For others, however, it's not about religious ideology or road maps at all. "Mostly their demands are political like 'Freedom' and the debate over what comes first — constitution or elections," says labor activist Adel Zakaria of the urban elite, who he describes as middle class. "Workers don't care about that. They have their own problems — mainly they need to eat."

The April 6th Youth Movement, one of the most prominent liberal groups, say it recognizes the deep economic concerns felt by most Egyptians. And last month, in an effort to mobilize Egyptians for a "Second Revolution" protest in Tahrir, the group handed out a flier that promoted economic demands first. "The people just move with us if we talk about economics only," said the group's leader Ahmed Maher at the time. "We know the constitution is more important than the economic demands because we know that the things in the street are organized after that. But the people in the street don't know that."

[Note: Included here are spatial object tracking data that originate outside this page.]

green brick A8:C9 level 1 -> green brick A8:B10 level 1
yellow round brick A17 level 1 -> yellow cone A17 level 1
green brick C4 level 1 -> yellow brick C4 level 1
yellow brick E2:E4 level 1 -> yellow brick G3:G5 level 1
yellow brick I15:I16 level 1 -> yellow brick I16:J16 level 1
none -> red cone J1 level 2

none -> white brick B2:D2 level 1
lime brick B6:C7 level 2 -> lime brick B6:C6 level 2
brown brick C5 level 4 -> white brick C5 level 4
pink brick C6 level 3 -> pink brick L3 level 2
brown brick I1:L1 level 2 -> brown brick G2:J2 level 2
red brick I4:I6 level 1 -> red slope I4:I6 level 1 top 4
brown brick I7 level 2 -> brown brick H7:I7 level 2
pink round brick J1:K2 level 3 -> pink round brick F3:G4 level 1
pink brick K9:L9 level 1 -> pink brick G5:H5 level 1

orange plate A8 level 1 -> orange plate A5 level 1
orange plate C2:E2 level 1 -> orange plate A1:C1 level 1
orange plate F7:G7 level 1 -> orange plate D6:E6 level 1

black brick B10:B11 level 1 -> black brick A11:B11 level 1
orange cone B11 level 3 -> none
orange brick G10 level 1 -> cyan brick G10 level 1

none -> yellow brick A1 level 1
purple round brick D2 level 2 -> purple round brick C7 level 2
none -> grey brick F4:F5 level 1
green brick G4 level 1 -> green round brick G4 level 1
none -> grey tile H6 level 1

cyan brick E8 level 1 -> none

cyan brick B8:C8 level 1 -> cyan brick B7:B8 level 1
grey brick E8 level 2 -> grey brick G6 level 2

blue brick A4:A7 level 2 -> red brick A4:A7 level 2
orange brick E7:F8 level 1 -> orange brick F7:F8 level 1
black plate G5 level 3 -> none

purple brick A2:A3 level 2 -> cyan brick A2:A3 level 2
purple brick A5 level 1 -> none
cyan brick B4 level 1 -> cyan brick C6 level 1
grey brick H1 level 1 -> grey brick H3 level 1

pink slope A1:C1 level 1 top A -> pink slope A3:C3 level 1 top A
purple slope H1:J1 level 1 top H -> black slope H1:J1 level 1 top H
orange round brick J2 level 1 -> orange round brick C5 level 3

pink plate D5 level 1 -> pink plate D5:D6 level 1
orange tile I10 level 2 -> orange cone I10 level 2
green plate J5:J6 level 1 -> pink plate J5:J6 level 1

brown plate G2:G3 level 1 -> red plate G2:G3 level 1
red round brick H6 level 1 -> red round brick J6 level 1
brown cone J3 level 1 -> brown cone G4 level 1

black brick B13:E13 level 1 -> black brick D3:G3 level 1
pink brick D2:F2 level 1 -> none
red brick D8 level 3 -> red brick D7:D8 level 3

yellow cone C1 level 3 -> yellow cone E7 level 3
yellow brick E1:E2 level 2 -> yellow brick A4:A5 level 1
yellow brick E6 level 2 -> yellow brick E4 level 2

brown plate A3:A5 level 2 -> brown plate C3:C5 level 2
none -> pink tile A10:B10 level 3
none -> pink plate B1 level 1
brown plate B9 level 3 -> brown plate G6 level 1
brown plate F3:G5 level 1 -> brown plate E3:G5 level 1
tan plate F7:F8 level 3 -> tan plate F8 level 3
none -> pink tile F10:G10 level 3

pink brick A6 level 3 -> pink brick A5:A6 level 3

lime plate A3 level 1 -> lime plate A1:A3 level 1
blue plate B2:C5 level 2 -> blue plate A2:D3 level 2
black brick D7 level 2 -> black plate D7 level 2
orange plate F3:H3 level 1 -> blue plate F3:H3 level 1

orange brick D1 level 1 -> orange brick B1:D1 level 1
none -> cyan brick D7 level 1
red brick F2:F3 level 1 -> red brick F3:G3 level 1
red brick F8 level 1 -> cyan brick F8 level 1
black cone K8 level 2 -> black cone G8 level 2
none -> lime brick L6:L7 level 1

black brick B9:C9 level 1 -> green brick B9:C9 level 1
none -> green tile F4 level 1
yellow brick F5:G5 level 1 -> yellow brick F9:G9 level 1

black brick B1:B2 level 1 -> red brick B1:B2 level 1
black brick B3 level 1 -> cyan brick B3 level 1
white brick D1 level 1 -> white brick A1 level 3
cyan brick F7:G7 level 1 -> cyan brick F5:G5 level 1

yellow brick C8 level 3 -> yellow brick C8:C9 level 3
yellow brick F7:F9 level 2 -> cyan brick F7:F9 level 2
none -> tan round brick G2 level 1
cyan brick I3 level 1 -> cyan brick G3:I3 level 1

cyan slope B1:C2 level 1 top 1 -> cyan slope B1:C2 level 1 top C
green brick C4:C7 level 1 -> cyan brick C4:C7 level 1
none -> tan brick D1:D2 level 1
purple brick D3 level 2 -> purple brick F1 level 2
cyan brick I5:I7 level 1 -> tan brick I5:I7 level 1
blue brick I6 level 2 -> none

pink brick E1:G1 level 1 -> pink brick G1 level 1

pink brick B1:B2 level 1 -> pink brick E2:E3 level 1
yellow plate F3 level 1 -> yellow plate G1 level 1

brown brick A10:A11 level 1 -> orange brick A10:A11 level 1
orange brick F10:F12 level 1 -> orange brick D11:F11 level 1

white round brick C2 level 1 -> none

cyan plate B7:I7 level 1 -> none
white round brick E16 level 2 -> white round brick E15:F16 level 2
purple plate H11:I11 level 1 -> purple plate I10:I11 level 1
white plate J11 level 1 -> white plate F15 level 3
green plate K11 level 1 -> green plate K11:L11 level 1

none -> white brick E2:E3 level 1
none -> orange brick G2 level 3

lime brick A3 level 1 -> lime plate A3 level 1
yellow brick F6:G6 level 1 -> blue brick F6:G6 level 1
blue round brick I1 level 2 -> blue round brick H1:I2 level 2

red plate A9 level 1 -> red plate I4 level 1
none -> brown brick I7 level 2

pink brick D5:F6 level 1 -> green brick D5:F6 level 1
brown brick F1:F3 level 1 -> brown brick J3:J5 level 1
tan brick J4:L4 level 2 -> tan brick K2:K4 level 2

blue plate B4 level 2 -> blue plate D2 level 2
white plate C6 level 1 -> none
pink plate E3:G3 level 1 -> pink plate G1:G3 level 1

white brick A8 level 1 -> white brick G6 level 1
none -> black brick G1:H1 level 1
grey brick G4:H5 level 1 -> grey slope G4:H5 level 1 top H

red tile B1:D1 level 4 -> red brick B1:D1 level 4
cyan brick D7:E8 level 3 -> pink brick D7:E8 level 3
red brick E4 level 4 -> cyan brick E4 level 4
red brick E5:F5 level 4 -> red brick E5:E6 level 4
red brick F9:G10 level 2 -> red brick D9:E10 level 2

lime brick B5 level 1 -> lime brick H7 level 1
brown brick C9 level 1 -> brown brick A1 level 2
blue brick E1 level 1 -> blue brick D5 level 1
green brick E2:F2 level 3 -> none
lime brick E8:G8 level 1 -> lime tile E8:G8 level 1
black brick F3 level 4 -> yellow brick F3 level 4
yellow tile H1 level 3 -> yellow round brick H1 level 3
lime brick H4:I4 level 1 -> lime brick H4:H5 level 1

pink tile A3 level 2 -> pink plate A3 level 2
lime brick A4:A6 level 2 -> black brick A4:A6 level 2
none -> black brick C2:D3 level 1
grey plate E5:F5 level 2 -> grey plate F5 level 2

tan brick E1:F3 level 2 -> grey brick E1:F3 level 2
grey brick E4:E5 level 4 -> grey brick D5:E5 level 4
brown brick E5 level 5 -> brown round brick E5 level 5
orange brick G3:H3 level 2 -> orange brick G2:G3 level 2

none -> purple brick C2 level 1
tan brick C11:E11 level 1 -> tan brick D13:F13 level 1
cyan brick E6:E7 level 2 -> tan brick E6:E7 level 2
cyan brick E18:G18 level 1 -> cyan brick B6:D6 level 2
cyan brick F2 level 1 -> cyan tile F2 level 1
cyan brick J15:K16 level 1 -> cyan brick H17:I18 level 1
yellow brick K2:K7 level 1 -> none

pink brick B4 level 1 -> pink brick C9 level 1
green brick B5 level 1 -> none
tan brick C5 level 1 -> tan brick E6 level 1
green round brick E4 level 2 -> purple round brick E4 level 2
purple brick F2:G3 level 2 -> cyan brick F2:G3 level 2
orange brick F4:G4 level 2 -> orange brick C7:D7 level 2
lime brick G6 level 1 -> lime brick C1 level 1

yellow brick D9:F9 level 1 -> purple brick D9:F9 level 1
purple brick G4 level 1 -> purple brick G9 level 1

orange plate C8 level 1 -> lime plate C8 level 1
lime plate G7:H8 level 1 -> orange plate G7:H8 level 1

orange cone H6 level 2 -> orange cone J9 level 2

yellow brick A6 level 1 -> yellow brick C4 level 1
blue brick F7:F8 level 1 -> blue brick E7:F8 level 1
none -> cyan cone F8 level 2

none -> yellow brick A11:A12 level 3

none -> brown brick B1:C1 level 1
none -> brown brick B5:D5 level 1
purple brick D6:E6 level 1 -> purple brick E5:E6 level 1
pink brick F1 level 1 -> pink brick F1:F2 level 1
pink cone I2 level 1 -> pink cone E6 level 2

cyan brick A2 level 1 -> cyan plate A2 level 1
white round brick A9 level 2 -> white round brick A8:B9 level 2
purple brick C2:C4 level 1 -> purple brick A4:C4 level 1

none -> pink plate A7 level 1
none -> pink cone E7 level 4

The disconnect has emerged in the results of popular polls as well. Liberal political leader Mohamed ElBaradei topped a Facebook poll by Egypt's ruling Supreme Council of the Armed Forces this week to gauge popular preferences for 18 prospective presidential candidates. To some, it suggests that the majority favors liberal, "Constitution First" politics, of which ElBaradei is an advocate. But in the streets and fields, and on the railway tracks, Egyptians suggest the poll may have more to do with who uses Facebook than with popular opinion.

A less publicized poll released the same week by the International Peace Institute offered a total reversal of rankings, listing former Arab League chief and popular icon Amr Moussa first among the contenders, followed by the country's top military general.